Appeciating this is an old question, but since it's still absent from LINQ despite being a common scenario, I've added a LINQ extension method below based on Michael's answer. Written in the spirit of a string/byte[] IndexOf.

It also explicitly handles an empty needle set, whereas the previous solution was returning a match (index 0), this is now returned as missing (index -1).
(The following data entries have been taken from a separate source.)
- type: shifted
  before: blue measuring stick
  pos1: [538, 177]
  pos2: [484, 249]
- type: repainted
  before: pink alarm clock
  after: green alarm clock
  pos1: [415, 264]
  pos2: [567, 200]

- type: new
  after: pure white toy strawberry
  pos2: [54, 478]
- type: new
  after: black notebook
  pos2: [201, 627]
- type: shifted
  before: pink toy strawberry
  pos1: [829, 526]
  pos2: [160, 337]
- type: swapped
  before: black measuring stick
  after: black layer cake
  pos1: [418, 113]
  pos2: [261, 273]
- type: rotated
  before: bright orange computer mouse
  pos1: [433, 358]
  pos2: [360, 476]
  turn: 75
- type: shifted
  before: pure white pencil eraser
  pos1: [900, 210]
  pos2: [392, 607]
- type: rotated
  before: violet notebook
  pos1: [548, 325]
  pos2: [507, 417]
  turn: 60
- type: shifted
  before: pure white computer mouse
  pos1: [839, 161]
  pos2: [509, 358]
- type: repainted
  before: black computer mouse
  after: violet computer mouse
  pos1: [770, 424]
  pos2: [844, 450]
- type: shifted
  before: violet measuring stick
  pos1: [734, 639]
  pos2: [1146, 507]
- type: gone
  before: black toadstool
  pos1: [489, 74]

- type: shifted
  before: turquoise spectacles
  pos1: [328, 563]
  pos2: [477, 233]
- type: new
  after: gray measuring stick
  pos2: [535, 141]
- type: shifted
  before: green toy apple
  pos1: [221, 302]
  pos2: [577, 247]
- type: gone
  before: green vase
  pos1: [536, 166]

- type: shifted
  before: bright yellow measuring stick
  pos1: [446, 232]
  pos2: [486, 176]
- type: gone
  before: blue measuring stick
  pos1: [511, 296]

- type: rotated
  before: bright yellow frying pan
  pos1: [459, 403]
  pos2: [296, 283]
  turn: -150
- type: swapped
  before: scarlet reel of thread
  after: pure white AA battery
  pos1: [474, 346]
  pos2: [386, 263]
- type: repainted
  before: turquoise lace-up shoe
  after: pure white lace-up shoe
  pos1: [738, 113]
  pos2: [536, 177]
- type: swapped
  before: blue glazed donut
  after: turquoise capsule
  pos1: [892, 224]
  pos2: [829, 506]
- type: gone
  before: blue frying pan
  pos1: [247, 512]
public static class LinqExtensions
{
    public static int IndexOf(this IEnumerable<byte> haystack, IEnumerable<byte> needle)
    {
        var needleArray = needle as byte[] ?? needle.ToArray();
        var haystackArray = haystack as byte[] ?? haystack.ToArray();

        var needleLength = needleArray.Length;
        var haystackLengthLimit = haystackArray.Length - needleLength;

        if (needleLength > 0)
        {
            for (var i = 0; i <= haystackLengthLimit; i++)
            {
                var j = 0;
                for (; j < needleLength; j++)
                {
                    if (needleArray[j] != haystackArray[i + j])
                        break;
                }

                if (j == needleLength)
                    return i;
            }
        }

        return -1;
    }
}

Plus some tests to show it in action..

    [Test]
    [TestCase(new byte[] { 1, 2, 3}, new byte[] {1, 3}, -1)]
    [TestCase(new byte[] { 1, 2, 3}, new byte[] {}, -1)]
    [TestCase(new byte[] { 1, 2, 3}, new byte[] {1}, 0)]
    [TestCase(new byte[] { 1, 2, 3}, new byte[] {2, 3}, 1)]
    [TestCase(new byte[] { 1, 2, 3, 20, 30, 40}, new byte[] {20, 30, 40}, 3)]
    [TestCase(new byte[] { 1, 2}, new byte[] {1, 2, 3}, -1)]
    [TestCase(new byte[] { }, new byte[] {1, 2, 3}, -1)]
    [TestCase(new byte[] { }, new byte[] {}, -1)]
    public void TestIndexOf(byte[] haystack, byte[] needle, int expectedIndex)
    {
        Assert.That(haystack.IndexOf(needle), Is.EqualTo(expectedIndex));
    }

Answer 3

Here's a faster version of Ergwun's excellent answer:

static int SearchBytes( byte[] haystack, byte[] needle ) {
    var len = needle.Length;
    var limit = haystack.Length - len;
    for( var i = 0;  i <= limit;  i++ ) {
        var k = 0;
        for( ;  k < len;  k++ ) {
            if( needle[k] != haystack[i+k] ) break;
        }
        if( k == len ) return i;
    }
    return -1;
}

In a brief test with an 11MB haystack and 9 byte needle, this was about three times faster.

The optimizations are:

• No function call each time through the outer loop.
• Needle length and search limit are cached.
• Redundant length test at the beginning of match() is removed.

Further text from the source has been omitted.